Alternatively, you can ask the expert to assist in making an empirical distribution based on providing the chance that the random variable falls within various intervals. The breakpoints near the extremes are especially important to get. Table 1.8 presents a distribution for the service times based on this method.
\(X\) | PMF | CDF |
---|---|---|
(36, 100] | 0.1 | 0.1 |
(100, 200] | 0.1 | 0.2 |
(200 - 400] | 0.3 | 0.6 |
(400, 600] | 0.2 | 0.8 |
(600, \(\infty\)) | 0.2 | 1.0 |
Whether you have lots of data, little data, or no data, the key final step in the input modeling process is sensitivity analysis. Your ultimate goal is to use the input models to drive your larger simulation model of the system under study. You can spend significant time and energy collecting and analyzing data for an input model that has no significant effect on the output measures of interest to your study.
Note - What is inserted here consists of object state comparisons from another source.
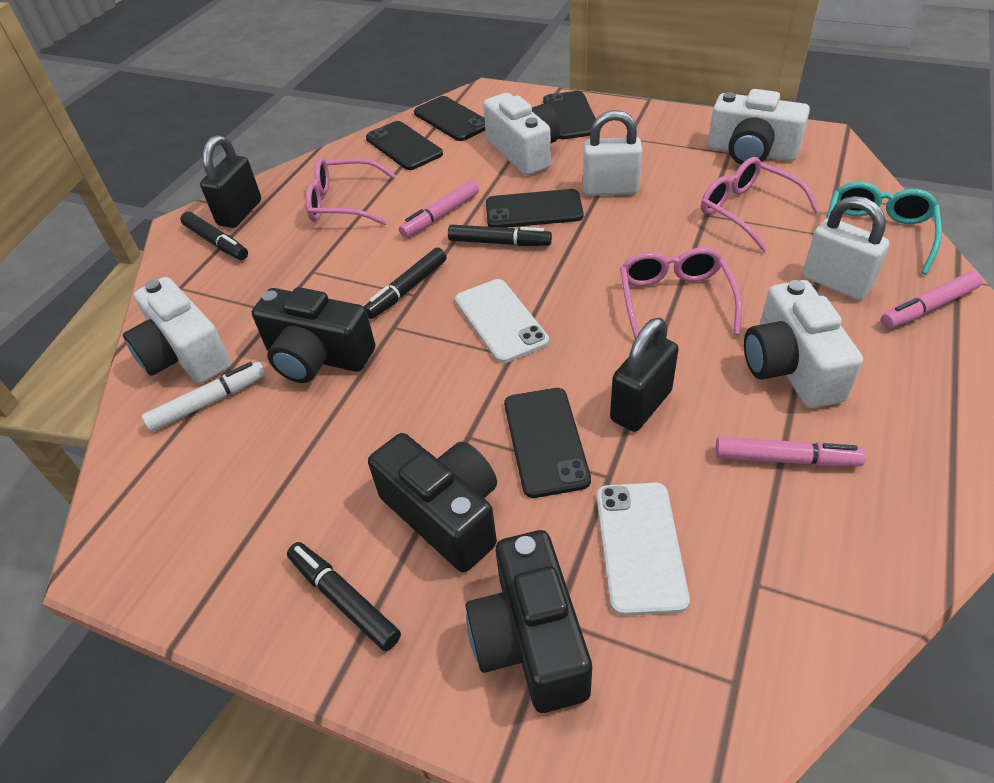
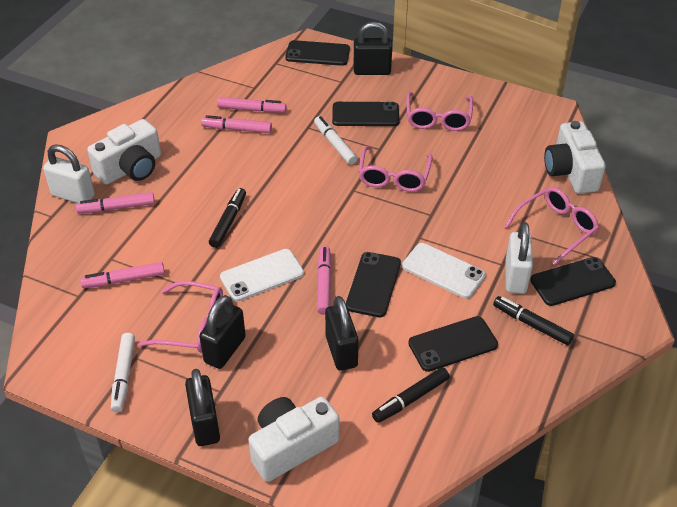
black camera: 3 -> 0
black marker: 4 -> 3
black padlock: 2 -> 4
pink glasses: 3 -> 4
pink marker: 3 -> 5
turquoise glasses: 1 -> 0
white camera: 4 -> 3
white marker: 1 -> 2

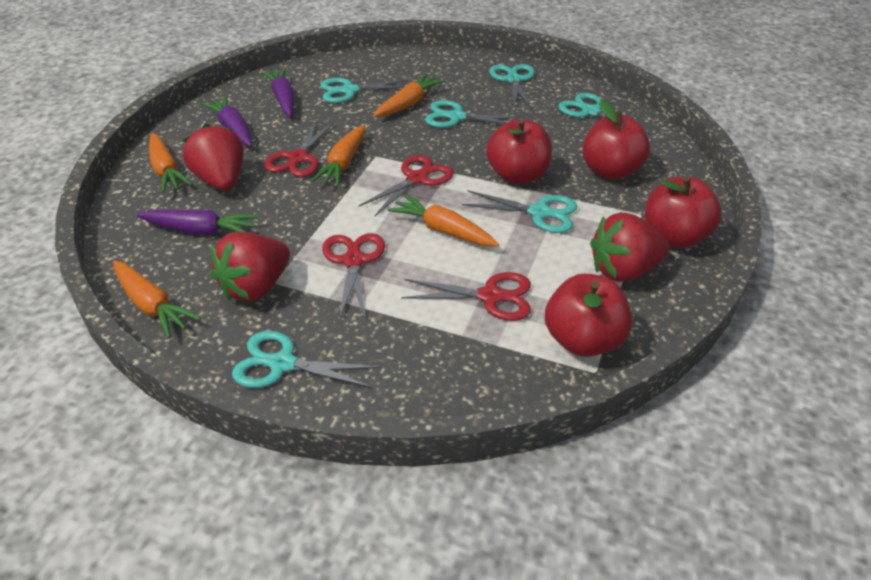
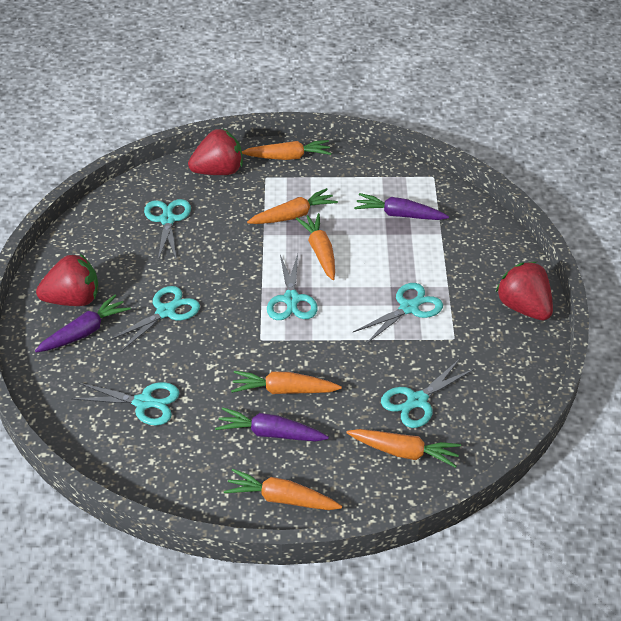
orange carrot: 5 -> 6
red apple: 4 -> 0
red scissors: 4 -> 0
You should start out with simple input models and incorporate them into your simulation model. Then, you can vary the parameters and characteristics of those models in an experimental design to assess how sensitive your output is to the changes in the inputs. If you find that the output is very sensitive to particular input models, then you can plan, collect, and develop better models for those situations. The amount of sensitivity is entirely modeler dependent. Remember that in this whole process, you are in charge, not the software. The software is only there to support your decision making process. Use the software to justify your art.